Бездомный - страница 32



Пиши мне Костик на деревню, адрес оставляю. Туда почтальонша заходит раз в неделю, и в дом моих родителей раз в две неделе, потому как тот-то дом на горе, а наш на отшибе. Не знаю, долго ли письма будут к тебе лететь, ну да ведь наше свидание теперь не скорое. А я, как в сентябре в Москву вернусь, новый свой адрес тебе сообщу, можно и на Главпочтамт писать, до востребования. Как прошлым летом ты мне писал, когда в Саратове страховку за сгоревший дом дожидался, и выехать с родного пепелища не мог.
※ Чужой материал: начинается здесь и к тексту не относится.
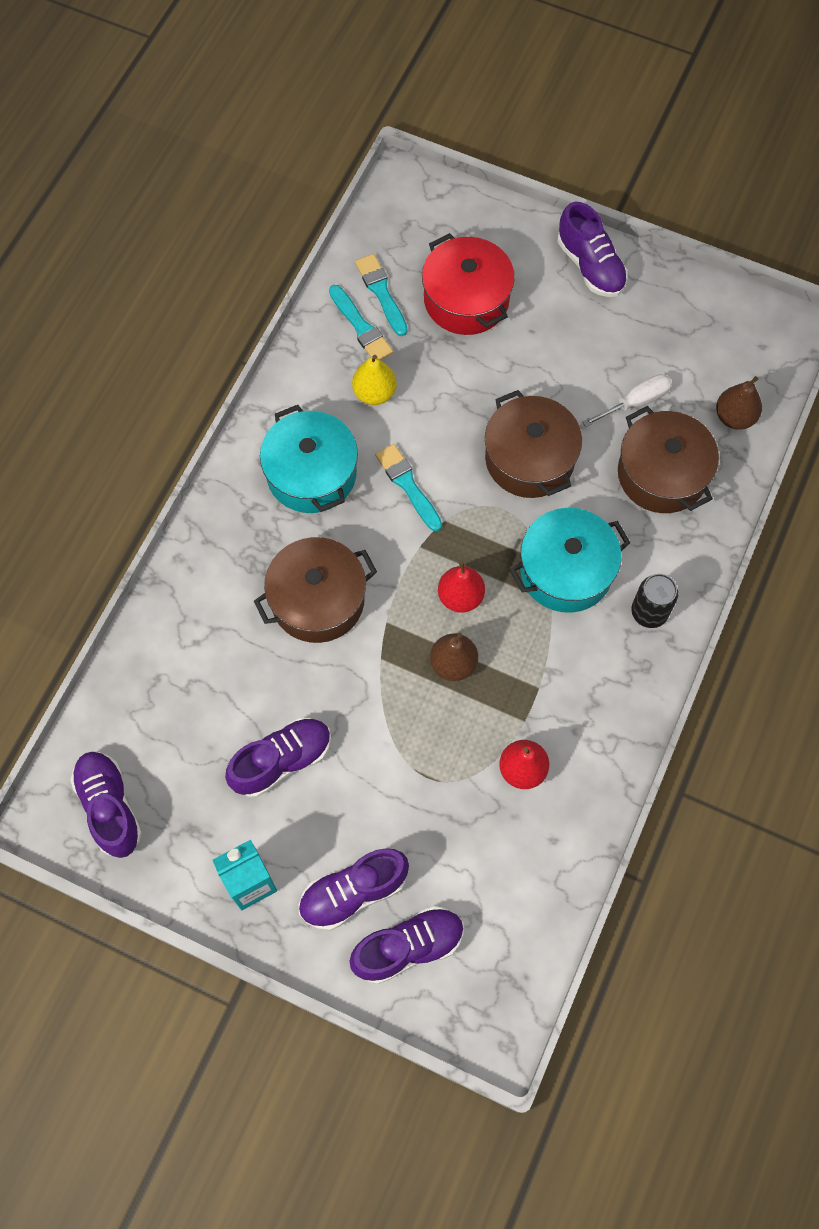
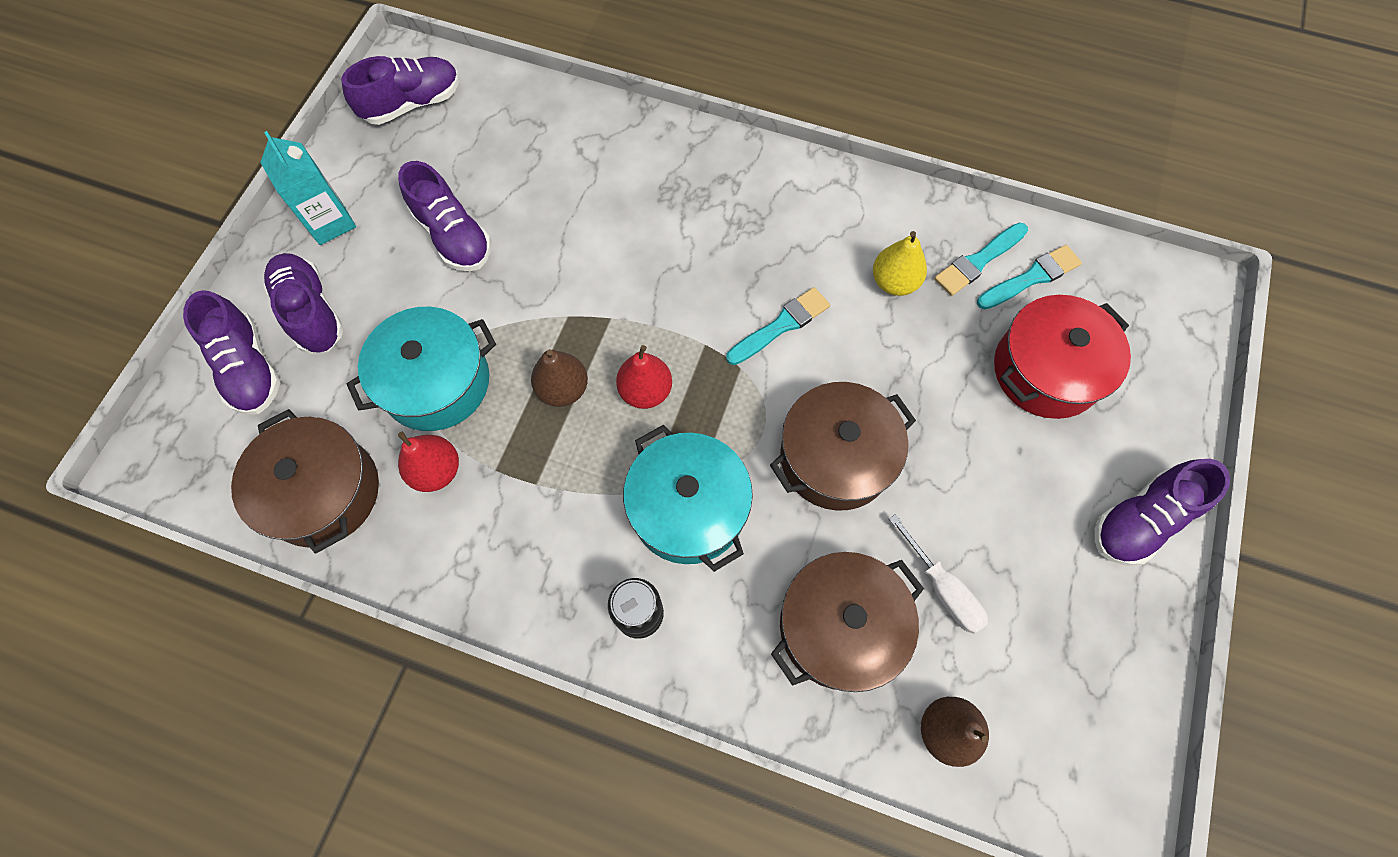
camera: 85 degrees right, 0 degrees up
(311, 474) = (781, 230): turquoise pot -> turquoise pot (436, 382)
(318, 600) = (632, 250): brown pot -> brown pot (323, 492)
Жду тебя и надеюсь, что вернешься ты из земель обетованных живым при капиталах. Без них, ты как в России бездомным был, так и останешься. И никакие новоявленные ипотеки нашу любовь не спасут.

Твоя Женя.


29 апреля

Дорогая Женя!

Получил твое письмо. Дали мне последнюю возможность в монастыре на Интернет выйти. Но ответ тебе пишу уже из другого места, однако, обо всем по порядку. Понимаю, что не было у тебя времени растекаться мыслями насчет моего внезапного отъезда за океан, и что вернулась ты в Москву только для того, чтобы чемоданчик на лето в деревню собрать – но и то хорошо, что ладно. У меня же новостей за две недели хватает.
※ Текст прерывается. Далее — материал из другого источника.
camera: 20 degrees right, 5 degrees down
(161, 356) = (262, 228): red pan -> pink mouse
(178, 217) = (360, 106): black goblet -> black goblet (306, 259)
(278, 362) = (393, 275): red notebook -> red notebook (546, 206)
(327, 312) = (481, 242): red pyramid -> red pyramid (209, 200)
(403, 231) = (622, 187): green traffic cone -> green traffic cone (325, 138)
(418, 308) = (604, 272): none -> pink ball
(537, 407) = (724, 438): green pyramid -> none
Во-первых, была у меня в Бостоне первая работа. Та самая, в русском магазине, где ребята из Пскова трудились. Место это, впрочем, не в самом Бостоне, а в Ньютоне – от монастыря четыре остановки на трамвае, – Зеленая ветка подземки за городом из-под земли выходит и превращается в трамвай. Богатое это местечко, Ньютон, каменные особняки во все четыре стороны. Хозяин магазина из Киева, в Америке десять лет, а дядя его, древний старичок с трубочкой, попал сюда после войны, во время великих перемещений народов в Восточном полушарии. Теперь, правда и он с трудом передвигается, старость – не березовый сок, но долго мне рассказывал, как после войны он за океан перебирался, сначала пешком через всю Европу, а потом в трюме парохода в сундуке с полотнами немецких живописцев. Рассказывал свою историю, и при этом повторял, “победителей, хлопец, не судят, а вот побежденных осуждают”.
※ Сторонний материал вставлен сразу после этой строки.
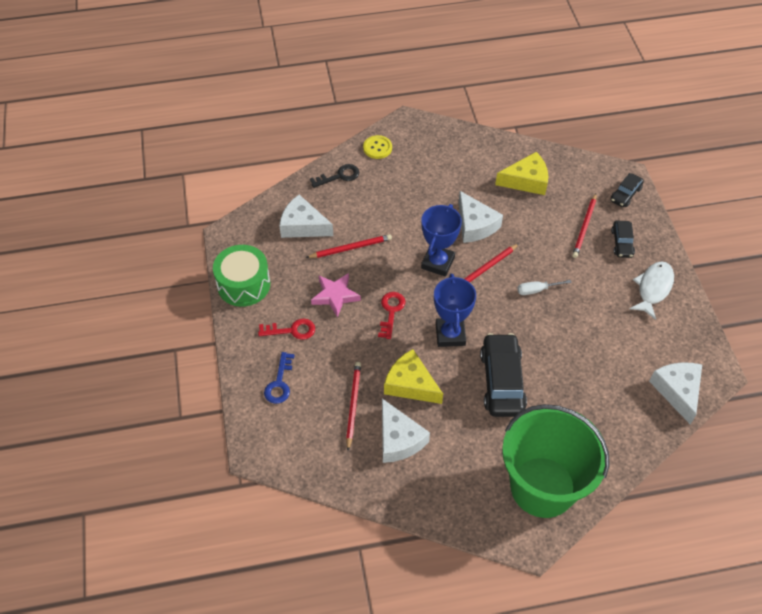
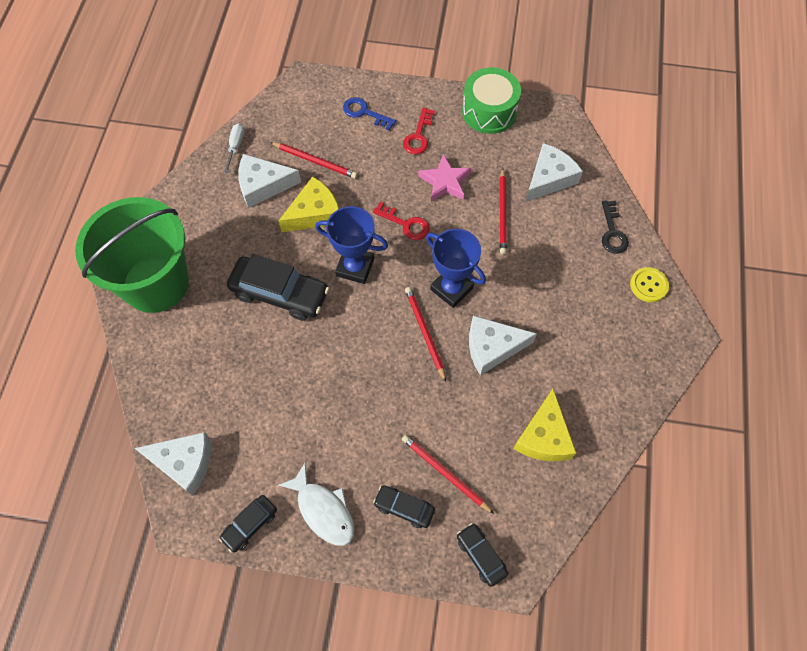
camera: 110 degrees right, 10 degrees up
(537, 290) = (375, 375): white screwdriver -> white screwdriver (235, 146)
(691, 329) = (250, 525): none -> black car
Только короткая первая работа у меня вышла. На третий день хозяин мне сказал, что бизнес у него пошел на спад, потому что рядом с их магазином вчера открыли большой супермаркет. Так что собирается он свой магазинчик перебазировать в другое место, может быть, не такое спокойное и достаточное, как Ньютон, но зато, в смысле товарооборота надежное. Работал я с двумя поляками. Они и по-русски прилично говорили, и по-английски складно. Только по- русски они со мной сразу перестали разговаривать, заявили, что по- английски с москалями в американских краях им проще общаться. В общем, не знаю, почему именно меня уволили, а не поляков, которым и платили больше, чем мне, но, как сказал Виктор из Белоруссии, в их магазине повар из отдела кулинарии, “увольняют в Америке быстро, в рабочем порядке и без обходных листов”. Вот на меня это правило и распространилось, как говорят “last in, first out” – в том смысле, что последним ты пришел и первым выскочишь. Вызвал меня хозяин к себе в офис, деньги в конверте вручил и говорит: “Брал я тебя, Ефимов, с расчетом на долгий срок, но всего не рассчитал, так что вот тебе расчет”. Замысловато выразился, впрочем, яснее не бывает. И когда я конверт распечатал, то денег там оказалось больше, чем положено. Должно мне за три дня было сто двадцать баксов прийтись, а пришлось сто пятьдесят, на что хозяин мне сказал, что надбавка эта вроде компенсации за неожиданность, все- таки неожиданно он меня увольняет. В общем, не оправдался мой расчет на работу грузчиком по образу и подобию псковских ребят. Рано я, стало быть, губу на гараж с минимальными жилищными удобствами в Дорчестере, где по ночам постреливают, раскатал.